Luar biasa hikmah di balik kecerobohan, dan warga Ciledug yang selama puluhan tahun jalan rayanya dibiarkan killing fields bagi pemobil seperti saya, layaknya dapat durian runtuh.
Tapi keberuntungan yang paling penting, harga tanah di Ciledug memang tidak meroket edan seperti tetangga elitenya yang dikuasai konglomerat properti di Bintaro, Graha Raya, Alam Sutra, BSD City, Green Lake City, Puri Indah.
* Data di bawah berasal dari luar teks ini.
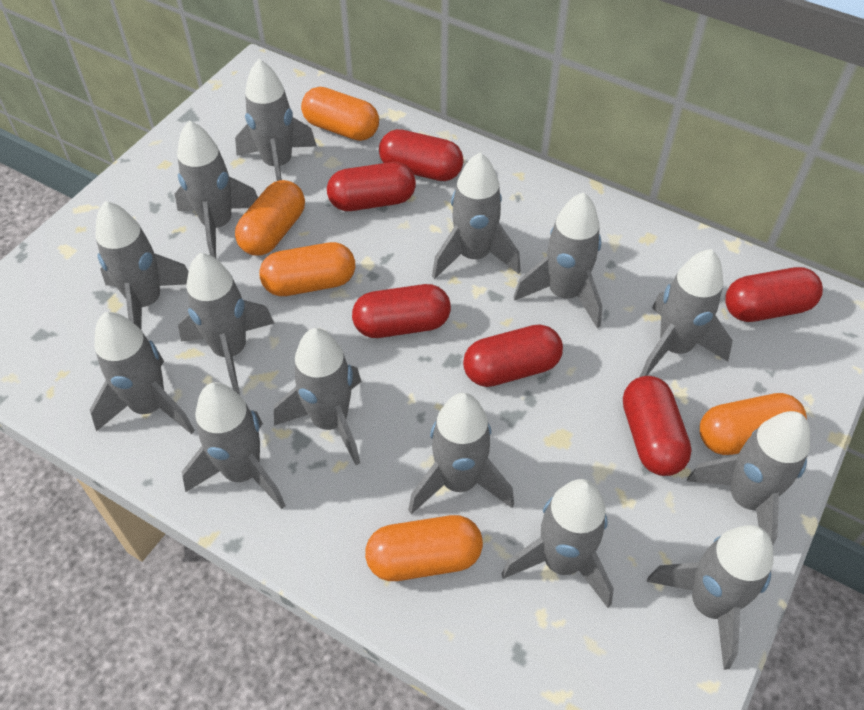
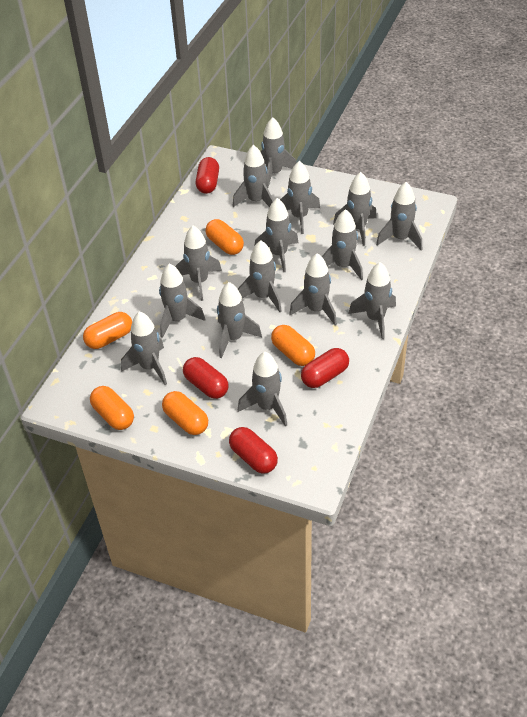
grey rocket: 14 -> 15
red capsule: 6 -> 4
Sebab tidak ada lagi kawasan kosong yang bisa dipermainkan konglomerat dan spekulan supaya leluasa menjungkir-balikkan harga propert di Ciledug. Kawasan Ciledug kini padat pemukiman warga, hunian vertikal seperti apartemen pun jadi ceruk pasar bagi pengembang.
Ciledug telah jadi kota, bukan sekadar kecamatan. Outlet dan showroom mobil menjamur. Pusat jajan makanan mirip Newton Circle bertebaran, waralaba dari negara Paman Sam merebak di tepi jalan.
Ada pula berkah lainnya, warga Ciledug bila hari libur mudah menjangkau fasilitas publik dan arena leisure di kawasan elite sekelilingnya yang sangat dekat, sebab Ciledug berada di jantung kawasan mewah tersebut.
Ibaratnya, warga Ciledug membeli rumah dengan lebih murah tapi dapat halaman rumah tetangganya Alam Sutra yang harga tanah per meternya berkali-kali lipat.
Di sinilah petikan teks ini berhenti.